Presentation Continued
The patient’s right hepatic lobectomy was performed with a 150-mL blood loss and no transfusion requirement. Gross tumor resection was achieved and no suspicious extrahepatic lesions were encountered. She was extubated at the termination of the operation and taken to the ICU for management.
Postoperative Management
Most children readily adapt to major hepatic resection with compensatory hypertrophy. Postoperative hepatic insufficiency is manifest by hypoglycemia, hypoalbuminemia, and hypoprothrombinemia and requires meticulous surveillance. However, neonates remain a susceptible population. Intravenous fluids should contain 10% dextrose, and supplemental albumin and Vitamin K are provided as needed the first week. Close attention to vital signs, urine output, and hemoglobin levels assures no occult postoperative bleeding. Oral feeding may be resumed when the ileus resolves, typically within 2 to 3 days. When the patient is tolerating a regular diet, the abdominal drain can be removed when it is low volume and free from bile. Chemotherapy is usually initiated after several weeks to allow for hepatic regeneration and recovery.
Case Conclusion
Her recovery was uneventful and she maintained normal serum glucose levels. She was transferred to the floor where her ileus resolved on POD 3. Her nasogastric tube was removed, and her diet advanced. Her drain output was <30 mL of serous fluid and was removed on POD 6. She was discharged home on oral narcotics. Her final pathology returned as pure fetal-type hepatoblastoma with clear tumor margins. She is being closely observed without chemotherapy and monitored for tumor recurrence with serum AFP and imaging. A >85% cure rate is anticipated.
TAKE HOME POINTS
· More than 70% of all pediatric liver tumors are malignant, accounting for 1% of all pediatric malignancies. Hepatoblastoma is the third most common abdominal malignancy following neuroblastoma and Wilms tumor.
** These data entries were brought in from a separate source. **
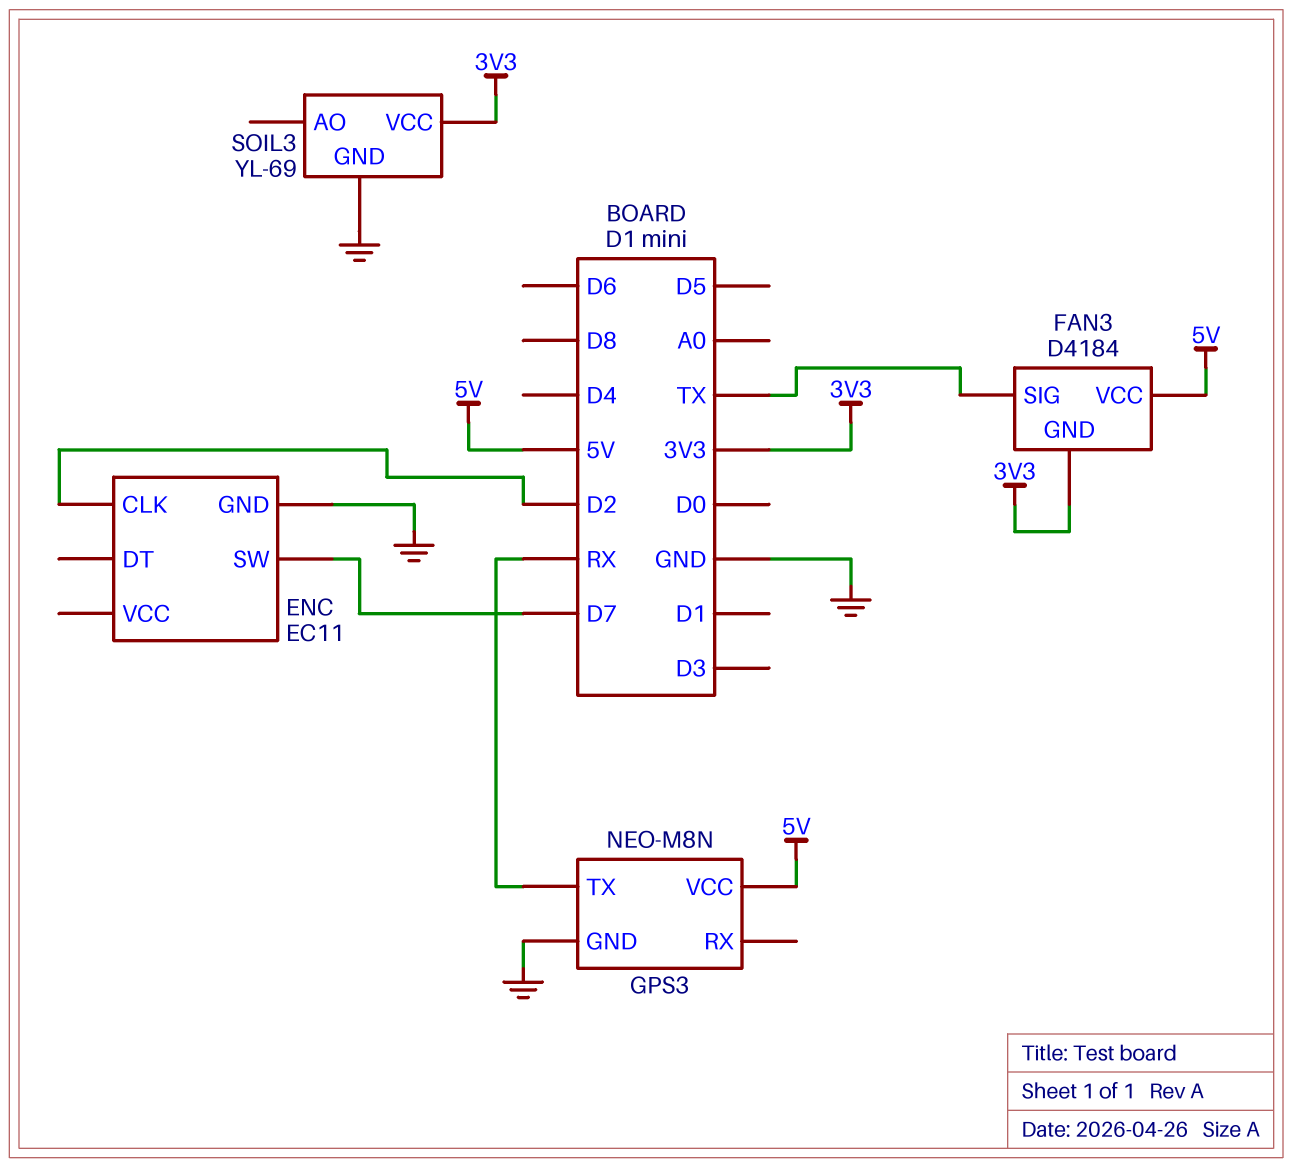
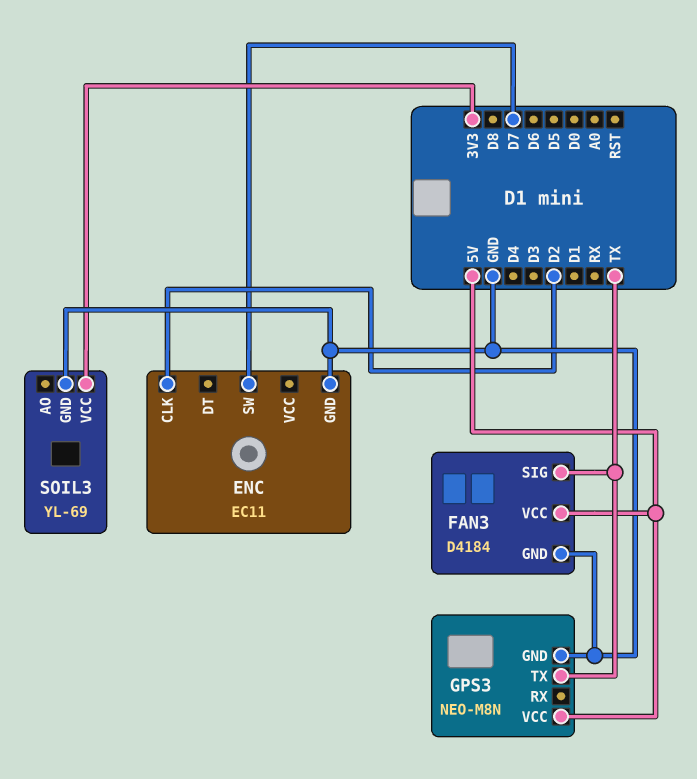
FAN3 pin GND: 3V3 -> GND
GPS3 pin TX: RX -> TX

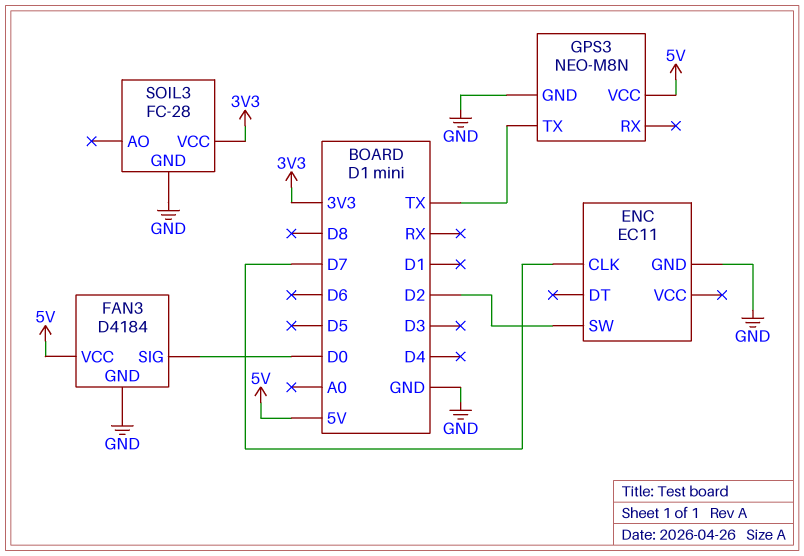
ENC pin CLK: D2 -> D7
ENC pin SW: D7 -> D2
FAN3 pin SIG: TX -> D0
SOIL3: YL-69 -> FC-28

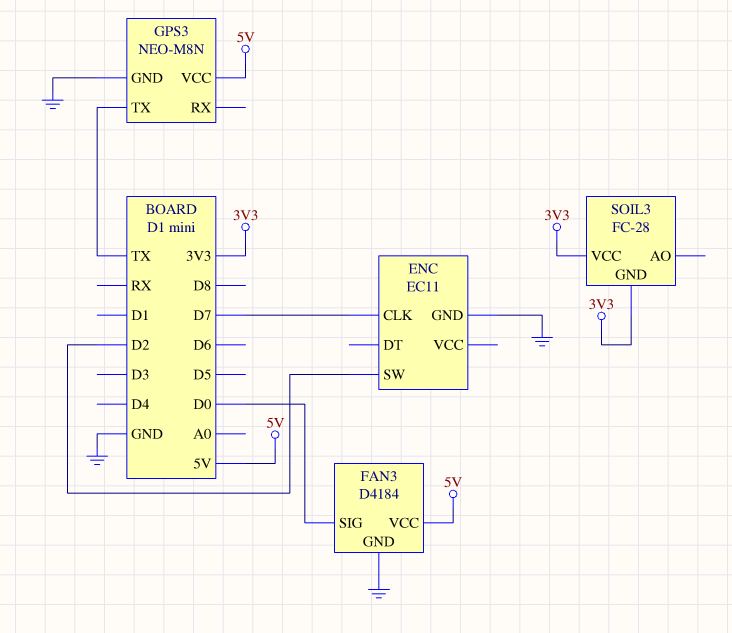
SOIL3 pin GND: GND -> 3V3

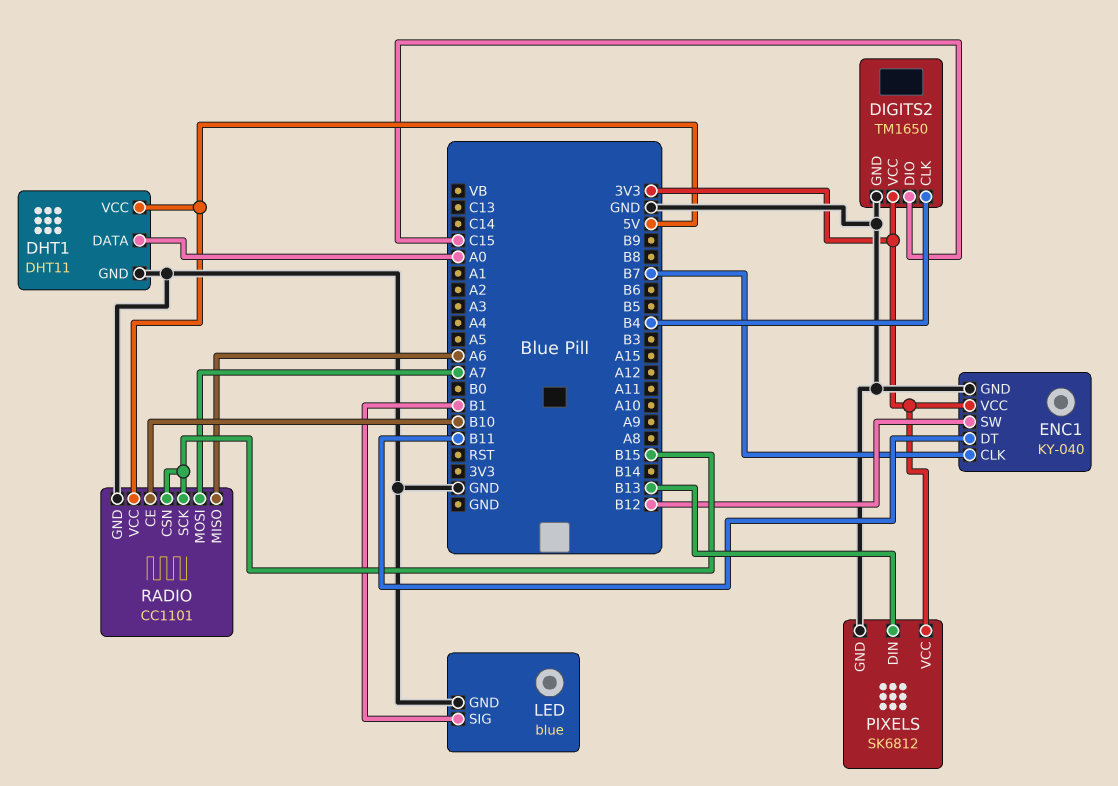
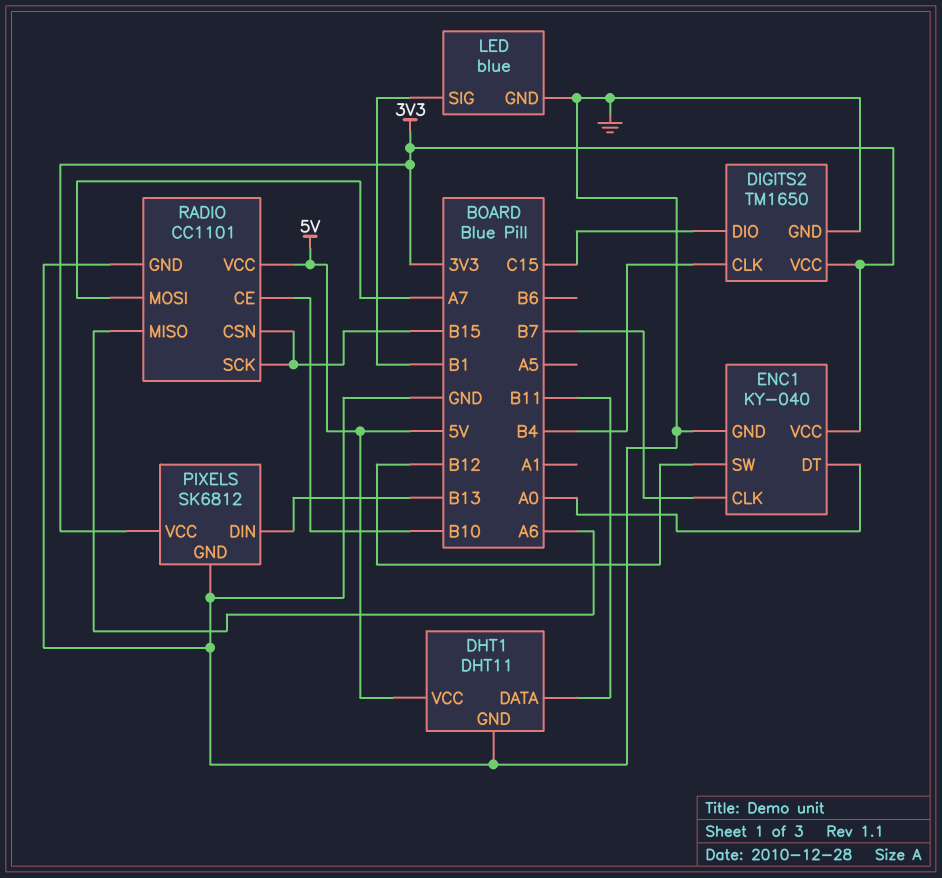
DHT1 pin DATA: A0 -> B11
ENC1 pin DT: B11 -> A0

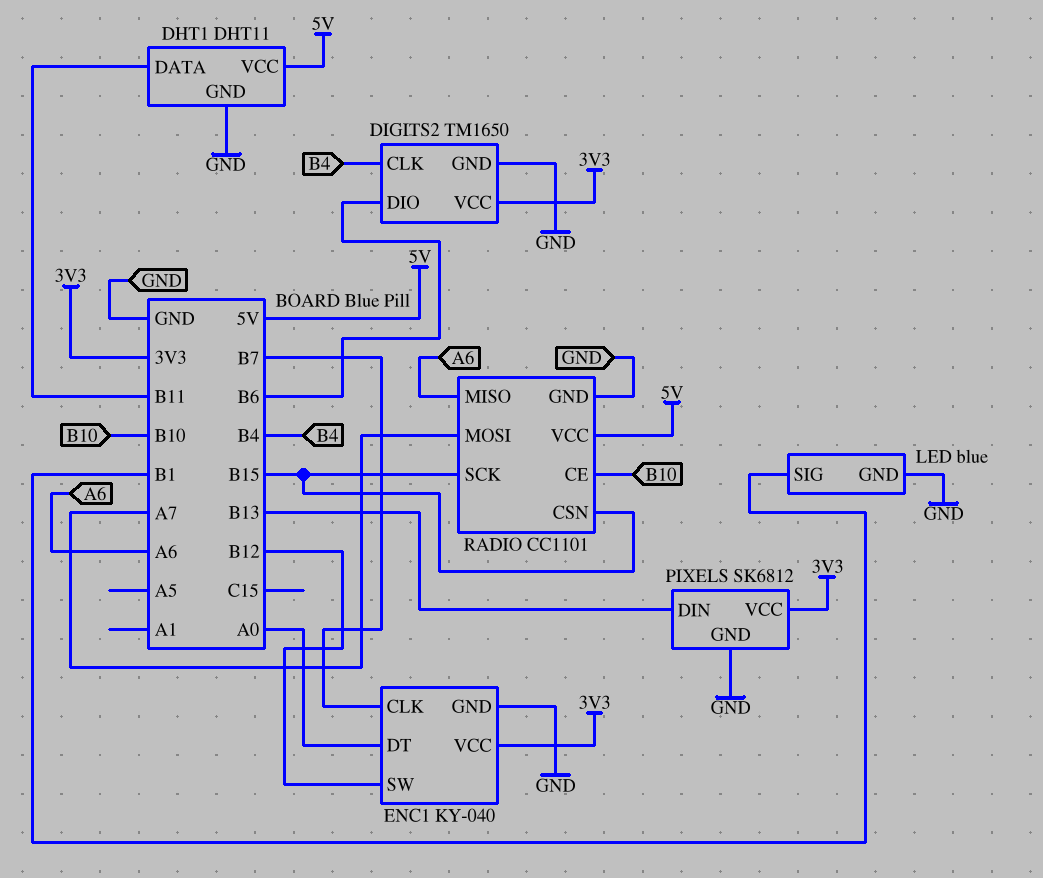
DIGITS2 pin DIO: C15 -> B6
· Hepatoblastoma presents between ages 6 months to 3 years and can be associated with the Beckwith-Weidemann syndrome, familial adenomatous polyposis, hemihypertrophy, and a low birth weight. Serum AFP is elevated in 90%. Children with associated conditions should be considered for tumor screening with serum AFP and US to increase the likelihood of earlier detection.
· Multiple tumor staging systems exist that guide treatment. Approximately 20% have metastatic disease at presentation with lung, brain, and/or bone marrow involvement. Only one-third to one-half of children diagnosed with hepatoblastoma have tumors amenable to primary resection.
· Diagnostic imaging with US, CT, and MRI is used and to assess resection. Chest CT is most commonly used to rule out pulmonary metastasis.
· Complete surgical resection remains the ultimate goal as the only effective cure.
· Several chemotherapeutic regimens exist that are based on cisplatin. Although most patients receive postoperative chemotherapy, it may be avoided in those with completely resected tumors with pure fetal histology. Radiation therapy has a very limited role.
· Preoperative chemotherapy may shrink bulky tumors making them more amenable to complete resection.
· The best survival rate approaches 95% in those with stage I disease (complete resection) with pure fetal histology. Overall survival rates are 75%.
· Children with unresectable tumors in the absence of metastasis may be strongly considered for liver transplantation. Transplantation is ultimately utilized in 6% of patients with hepatoblastoma and may be combined with neoadjuvant chemotherapy.
SUGGESTED READING
Essentials of pediatric surgery. In: Rowe M et al., eds. Liver Tumors. St Louis, MO: Mosby-Year Book, 1995:278–290.